I haven't read all the books. But I have read quite a few - and in a variety of areas. I might not be Einstein, but I know a thing or two about Physics. I might not be Lomonosov, but my chemistry is good enough for a casual conversation. I am certainly not Lobachevsky, but my algebra, geometry and trigonometry are all in fair shape. I do remember a ton of stuff - it's just the way my brain works. Nature gave me a big attic with portals into multiple dimensions - probably to compensate for screwed up respiratory system and messed up genetics. When someone asks a question on an obscure subject and I pull the answer off the top of my head - I am not trying to dazzle anyone, it simply doesn't occur to me that the subject is indeed obscure. I have no idea how all that stuff manages to fit in up there: War and Peace next to Brief History of Time, next to Glory Road, next to Mark's Engineering Handbook, next to Beethoven next to Catherine the Great, next to everything my maternal grandfather ever told me - and then some... It just does.

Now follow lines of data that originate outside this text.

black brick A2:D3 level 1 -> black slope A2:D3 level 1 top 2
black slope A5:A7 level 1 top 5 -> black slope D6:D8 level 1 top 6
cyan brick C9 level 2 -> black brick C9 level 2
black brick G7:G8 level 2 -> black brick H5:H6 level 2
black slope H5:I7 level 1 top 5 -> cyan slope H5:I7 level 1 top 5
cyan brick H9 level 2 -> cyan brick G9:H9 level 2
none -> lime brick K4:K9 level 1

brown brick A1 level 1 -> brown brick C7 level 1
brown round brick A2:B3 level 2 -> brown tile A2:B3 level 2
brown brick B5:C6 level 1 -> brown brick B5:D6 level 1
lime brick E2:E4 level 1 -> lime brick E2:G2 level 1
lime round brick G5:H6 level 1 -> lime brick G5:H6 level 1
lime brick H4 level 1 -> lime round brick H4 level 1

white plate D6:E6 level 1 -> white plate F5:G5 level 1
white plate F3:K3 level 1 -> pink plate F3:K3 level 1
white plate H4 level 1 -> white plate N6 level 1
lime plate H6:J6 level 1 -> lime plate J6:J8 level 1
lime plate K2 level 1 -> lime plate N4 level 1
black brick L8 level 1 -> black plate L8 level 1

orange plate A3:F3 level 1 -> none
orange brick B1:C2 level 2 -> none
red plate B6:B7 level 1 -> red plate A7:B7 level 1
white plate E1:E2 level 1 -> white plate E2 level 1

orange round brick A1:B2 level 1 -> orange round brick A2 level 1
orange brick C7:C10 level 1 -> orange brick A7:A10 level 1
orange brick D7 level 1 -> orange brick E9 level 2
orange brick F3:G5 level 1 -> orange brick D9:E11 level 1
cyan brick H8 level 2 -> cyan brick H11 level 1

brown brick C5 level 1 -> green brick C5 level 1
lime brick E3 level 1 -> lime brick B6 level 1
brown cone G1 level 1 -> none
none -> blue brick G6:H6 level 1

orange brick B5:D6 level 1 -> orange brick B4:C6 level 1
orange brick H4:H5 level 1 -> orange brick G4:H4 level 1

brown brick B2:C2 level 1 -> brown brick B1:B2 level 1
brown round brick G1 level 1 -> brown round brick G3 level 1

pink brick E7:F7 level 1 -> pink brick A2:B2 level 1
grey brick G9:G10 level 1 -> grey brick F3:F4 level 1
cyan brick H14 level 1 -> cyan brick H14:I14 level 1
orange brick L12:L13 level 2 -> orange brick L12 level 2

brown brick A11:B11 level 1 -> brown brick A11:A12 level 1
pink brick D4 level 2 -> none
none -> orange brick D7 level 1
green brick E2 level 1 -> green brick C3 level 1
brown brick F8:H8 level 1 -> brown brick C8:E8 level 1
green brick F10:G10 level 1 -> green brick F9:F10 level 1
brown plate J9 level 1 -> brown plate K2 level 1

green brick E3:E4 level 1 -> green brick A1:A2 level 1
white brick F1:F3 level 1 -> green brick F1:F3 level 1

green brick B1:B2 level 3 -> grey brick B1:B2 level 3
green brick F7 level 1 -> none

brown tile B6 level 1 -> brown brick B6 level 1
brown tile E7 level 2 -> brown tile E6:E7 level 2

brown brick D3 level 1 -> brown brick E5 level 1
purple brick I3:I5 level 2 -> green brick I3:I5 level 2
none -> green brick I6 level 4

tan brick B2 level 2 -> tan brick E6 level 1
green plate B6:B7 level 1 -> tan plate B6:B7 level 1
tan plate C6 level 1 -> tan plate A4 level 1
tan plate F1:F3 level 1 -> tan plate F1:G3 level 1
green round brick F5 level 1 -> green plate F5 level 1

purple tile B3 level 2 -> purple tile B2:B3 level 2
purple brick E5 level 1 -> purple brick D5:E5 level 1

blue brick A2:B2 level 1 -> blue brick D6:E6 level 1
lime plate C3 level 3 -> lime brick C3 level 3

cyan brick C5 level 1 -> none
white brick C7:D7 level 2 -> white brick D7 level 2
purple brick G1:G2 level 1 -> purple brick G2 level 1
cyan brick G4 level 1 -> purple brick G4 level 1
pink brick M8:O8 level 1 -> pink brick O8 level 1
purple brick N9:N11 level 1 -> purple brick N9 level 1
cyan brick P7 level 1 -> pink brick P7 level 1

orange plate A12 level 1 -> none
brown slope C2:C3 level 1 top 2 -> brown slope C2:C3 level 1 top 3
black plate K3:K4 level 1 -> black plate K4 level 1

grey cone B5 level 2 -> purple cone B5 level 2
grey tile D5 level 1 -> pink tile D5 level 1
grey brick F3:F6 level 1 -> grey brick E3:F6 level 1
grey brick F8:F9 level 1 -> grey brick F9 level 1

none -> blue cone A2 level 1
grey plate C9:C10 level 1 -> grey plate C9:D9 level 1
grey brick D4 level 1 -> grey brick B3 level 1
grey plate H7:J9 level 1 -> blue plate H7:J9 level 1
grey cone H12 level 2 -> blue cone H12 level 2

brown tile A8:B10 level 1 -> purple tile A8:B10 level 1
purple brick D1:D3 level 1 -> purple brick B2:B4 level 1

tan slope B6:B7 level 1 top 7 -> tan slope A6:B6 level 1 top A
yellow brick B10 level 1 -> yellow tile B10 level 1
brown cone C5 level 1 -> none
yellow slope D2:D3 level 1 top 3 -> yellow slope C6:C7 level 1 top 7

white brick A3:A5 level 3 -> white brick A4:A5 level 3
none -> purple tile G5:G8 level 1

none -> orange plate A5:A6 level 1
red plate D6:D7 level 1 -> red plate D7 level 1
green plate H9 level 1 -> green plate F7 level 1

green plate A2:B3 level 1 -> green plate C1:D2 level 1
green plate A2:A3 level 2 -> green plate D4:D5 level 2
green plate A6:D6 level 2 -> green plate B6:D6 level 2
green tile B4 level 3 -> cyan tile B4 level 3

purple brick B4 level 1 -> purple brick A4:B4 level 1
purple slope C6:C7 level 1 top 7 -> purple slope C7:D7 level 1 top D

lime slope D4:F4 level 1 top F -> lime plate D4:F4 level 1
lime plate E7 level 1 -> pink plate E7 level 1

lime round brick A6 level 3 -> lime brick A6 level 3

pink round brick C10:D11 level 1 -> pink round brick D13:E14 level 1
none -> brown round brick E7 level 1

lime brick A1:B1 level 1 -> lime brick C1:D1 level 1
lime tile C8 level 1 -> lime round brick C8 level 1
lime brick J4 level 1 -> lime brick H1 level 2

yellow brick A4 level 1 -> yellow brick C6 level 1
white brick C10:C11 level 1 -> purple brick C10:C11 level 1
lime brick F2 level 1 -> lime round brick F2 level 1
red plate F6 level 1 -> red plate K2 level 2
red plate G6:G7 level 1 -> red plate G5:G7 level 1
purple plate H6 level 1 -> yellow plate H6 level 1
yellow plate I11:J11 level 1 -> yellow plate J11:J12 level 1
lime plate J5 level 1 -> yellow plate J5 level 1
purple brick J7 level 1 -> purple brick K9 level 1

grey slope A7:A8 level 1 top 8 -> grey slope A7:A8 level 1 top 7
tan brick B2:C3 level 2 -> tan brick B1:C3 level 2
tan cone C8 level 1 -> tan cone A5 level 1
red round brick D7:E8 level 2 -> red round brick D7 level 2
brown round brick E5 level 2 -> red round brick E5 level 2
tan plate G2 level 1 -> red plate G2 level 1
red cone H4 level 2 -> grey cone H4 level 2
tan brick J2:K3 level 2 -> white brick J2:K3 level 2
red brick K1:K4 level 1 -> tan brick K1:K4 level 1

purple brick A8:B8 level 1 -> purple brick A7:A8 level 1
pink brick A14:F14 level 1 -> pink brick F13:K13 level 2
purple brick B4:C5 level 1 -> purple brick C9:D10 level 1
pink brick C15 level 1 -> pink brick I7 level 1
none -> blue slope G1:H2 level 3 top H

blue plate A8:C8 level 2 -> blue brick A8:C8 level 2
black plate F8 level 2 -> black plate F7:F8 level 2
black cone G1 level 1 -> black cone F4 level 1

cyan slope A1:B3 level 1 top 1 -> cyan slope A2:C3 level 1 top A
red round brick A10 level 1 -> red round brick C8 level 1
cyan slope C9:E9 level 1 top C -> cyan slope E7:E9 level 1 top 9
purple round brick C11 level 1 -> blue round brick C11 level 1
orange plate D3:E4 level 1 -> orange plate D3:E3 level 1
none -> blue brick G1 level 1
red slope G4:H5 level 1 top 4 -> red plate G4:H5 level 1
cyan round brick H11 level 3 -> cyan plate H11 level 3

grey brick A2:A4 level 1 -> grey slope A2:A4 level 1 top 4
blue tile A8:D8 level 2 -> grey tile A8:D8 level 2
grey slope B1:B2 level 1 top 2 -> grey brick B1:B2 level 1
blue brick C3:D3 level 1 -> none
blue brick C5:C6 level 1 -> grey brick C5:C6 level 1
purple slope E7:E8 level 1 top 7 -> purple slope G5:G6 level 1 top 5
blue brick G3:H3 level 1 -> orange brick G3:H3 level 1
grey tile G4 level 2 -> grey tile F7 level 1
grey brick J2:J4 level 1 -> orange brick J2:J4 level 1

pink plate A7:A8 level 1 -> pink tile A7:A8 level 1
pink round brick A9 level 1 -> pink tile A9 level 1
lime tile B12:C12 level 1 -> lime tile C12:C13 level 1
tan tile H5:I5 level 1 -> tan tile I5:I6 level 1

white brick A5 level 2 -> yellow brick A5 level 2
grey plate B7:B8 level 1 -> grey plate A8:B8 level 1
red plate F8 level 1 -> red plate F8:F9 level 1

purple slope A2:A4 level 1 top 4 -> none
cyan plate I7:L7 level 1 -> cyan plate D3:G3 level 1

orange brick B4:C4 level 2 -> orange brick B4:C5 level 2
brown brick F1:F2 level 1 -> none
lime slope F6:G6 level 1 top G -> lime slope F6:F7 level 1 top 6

Yes, I suppose I do sometimes come across as intellectually stuck up and step on some toes. If you feel that I have put you down rudely and unfairly, tell me. Anyone who had ever told me that I was being a jerk knows - I will apologize and ask what I could have done differently. However, if what I say only bothers you because I happen to know it well and be right, and not because of the manner, in which I present the knowledge... I can't help you there. Either go educate yourself or continue to be bothered by what I said. I might be a softie in many respects, but I have no tolerance for persistent ignorance and generalization - and in that respect I will continue to be insufferable.